Four years ago, I was down a grandparent but little did I know that I would be down two. When my grandad died, my grandmother died, too, but I didn't know it. My mom didn't know it. Nobody knew.
Dementia is a part of Alzheimer's disease that as time moves on, it will progressively get worse - and it has. Within four months after my granddad's passing, she began to forget things she would say in a conversation and found herself repeating a statement or question around three or four times. That moved onto her forgetting where she placed her phone, keys, remote control, and shoes - all of which would be in her face or on the table. Soon, she began to forget her medication and that's when my mom had to step in and seek professional help from a doctor.
The doctor claimed that my grandmother was okay and nothing was wrong with her, but my mom didn't believe her. My mom continued to take her to doctor's appointments before the doctor finally recognized that my grandmother was suffering from dementia. The doctor tried to rectify her wrong and catch the disease by putting a patch on my grandmother and giving her medicine, but she was already moving into the middle stage.
She had to be committed to a dementia patient facility where she can have care 24/7 and as soon as she stepped foot into the facility, it's like she forgot everything and everyone.
She entered the facility on September 2018 and by December of that same year, she couldn't tell who I was when I walked in the door. She mixed up my mom and my cousins, she called my brother by my uncle's name, and worst of all, she couldn't remember that my grandad had passed away and she said that she would always wait for him to come in and get her so they could go home.

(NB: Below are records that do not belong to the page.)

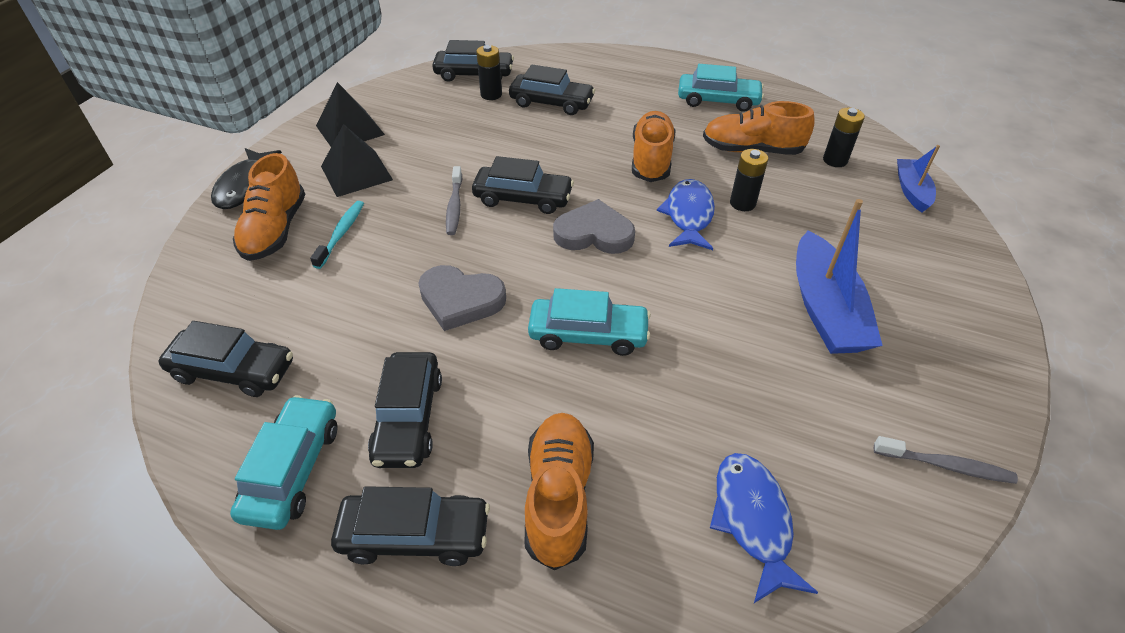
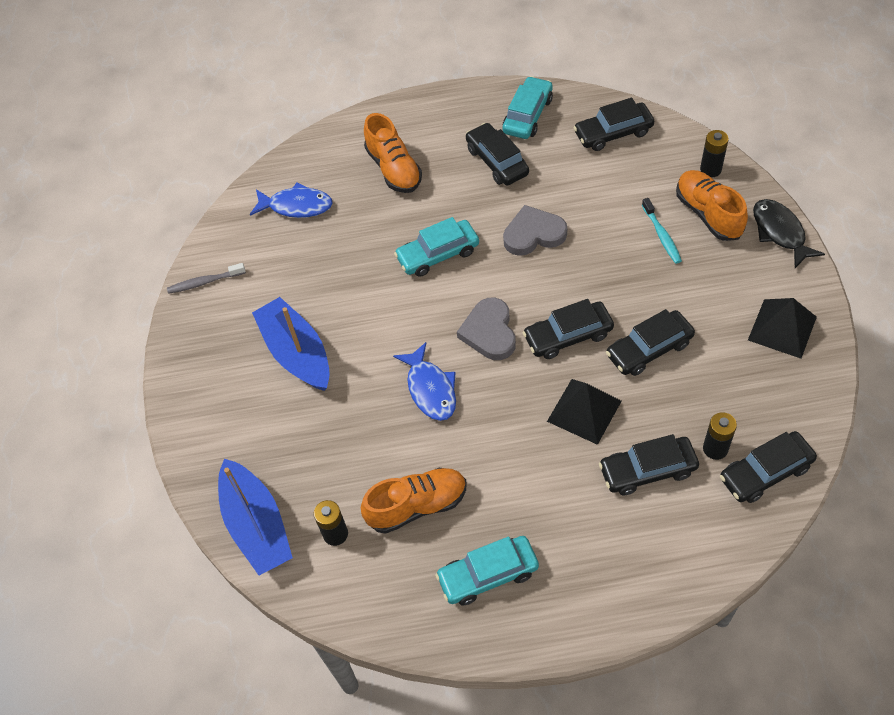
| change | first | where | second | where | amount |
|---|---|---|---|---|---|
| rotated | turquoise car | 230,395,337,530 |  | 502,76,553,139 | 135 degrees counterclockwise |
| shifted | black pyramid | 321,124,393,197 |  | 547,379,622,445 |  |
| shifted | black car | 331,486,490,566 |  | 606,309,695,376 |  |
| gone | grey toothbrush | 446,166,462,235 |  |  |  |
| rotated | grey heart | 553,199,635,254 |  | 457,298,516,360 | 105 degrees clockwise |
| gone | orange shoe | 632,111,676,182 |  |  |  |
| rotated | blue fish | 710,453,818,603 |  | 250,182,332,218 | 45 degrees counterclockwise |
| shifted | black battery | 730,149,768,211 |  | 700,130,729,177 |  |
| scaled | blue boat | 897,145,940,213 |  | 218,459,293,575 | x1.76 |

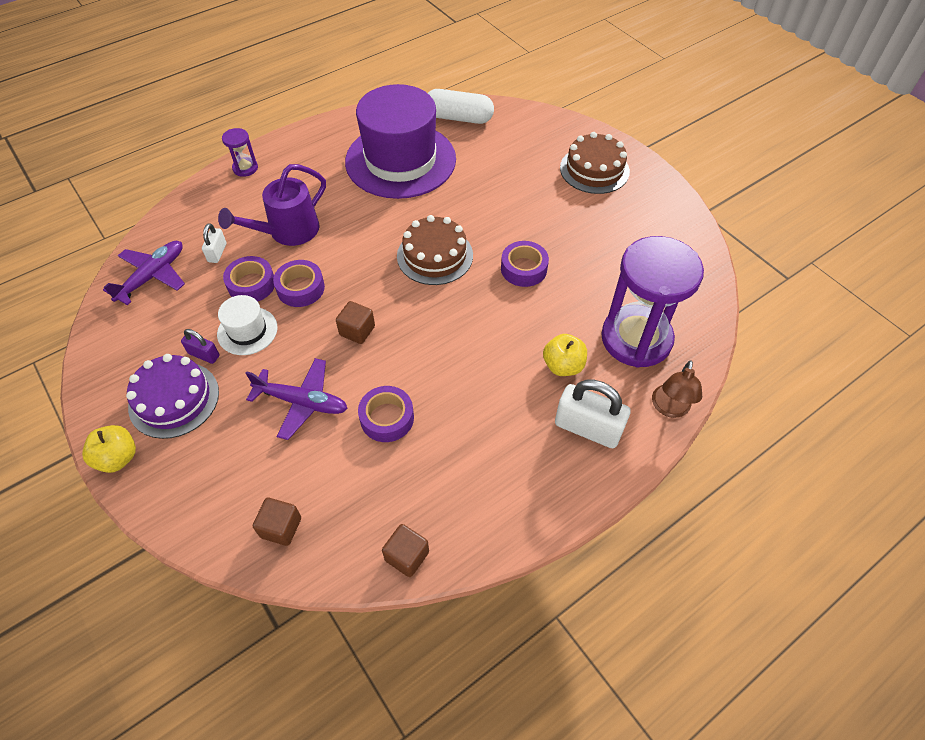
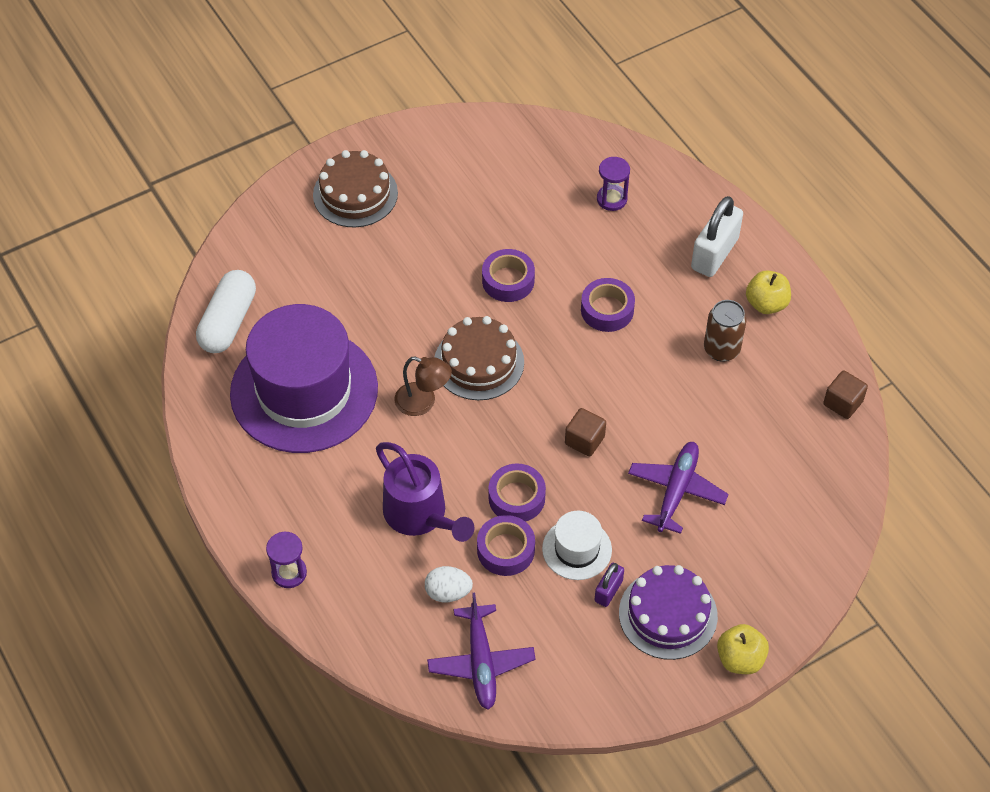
| change | first | where | second | where | amount |
|---|---|---|---|---|---|
| rotated | purple plane | 103,241,185,305 |  | 427,592,536,710 | 135 degrees counterclockwise |
| swapped | white padlock | 202,223,226,263 | white egg | 425,566,473,602 |  |
| gone | brown cube | 253,498,301,546 |  |  |  |
| shifted | purple tape | 358,386,414,442 |  | 581,278,635,332 |  |
| shifted | yellow apple | 543,334,587,376 |  | 746,270,791,314 |  |
| scaled | purple hourglass | 601,236,704,368 |  | 597,157,630,211 | x0.43 |
| shifted | brown lamp | 652,360,702,418 |  | 394,357,452,416 |  |
| new |  |  | brown can | 704,300,747,362 |  |

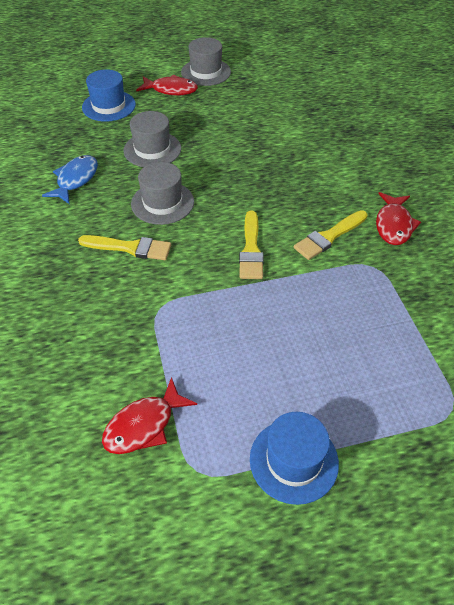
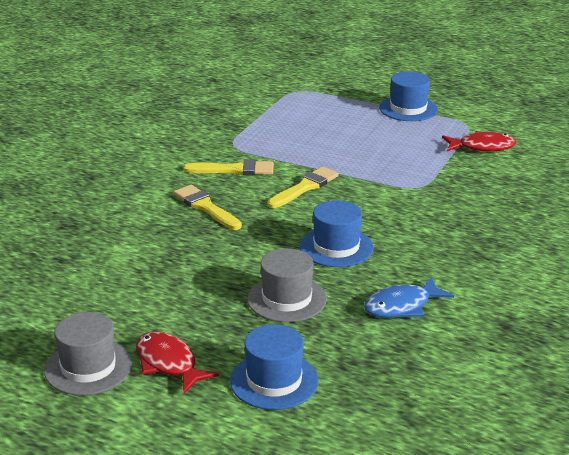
| change | first | where | second | where | amount |
|---|---|---|---|---|---|
| shifted | yellow brush | 78,235,171,260 |  | 174,185,242,230 |  |
| repainted | grey hat | 131,162,194,225 | blue hat | 300,200,374,267 |  |
| gone | red fish | 376,192,421,245 |  |  |  |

It's been a year since she was committed and she's worse than ever before. She can barely hold a conversation and mumbles to herself about nonsense now.She can kind of understand who people are and what they say, but then she'll start mumbling to herself again and she's gone.
I might have 5 solid minutes with my grandmother before she stares at me blankly. She used to smile when I would scream her name when I walked in the door and now she just sits and stares at me when I walk in. I'll hold her hand when I walk her back to her room and she'll stand for 5 minutes trying to figure me out, but she never does - I just hold her hand and smile and continue walking with her.
She's not the same woman I grew up with and it's a heartbreaking sight that only a handful of families have to deal with.
There is no cure for Alzheimer's disease — it's just one of those things that you have to deal with and learn to accept that it's now a part of your family for the rest of your life.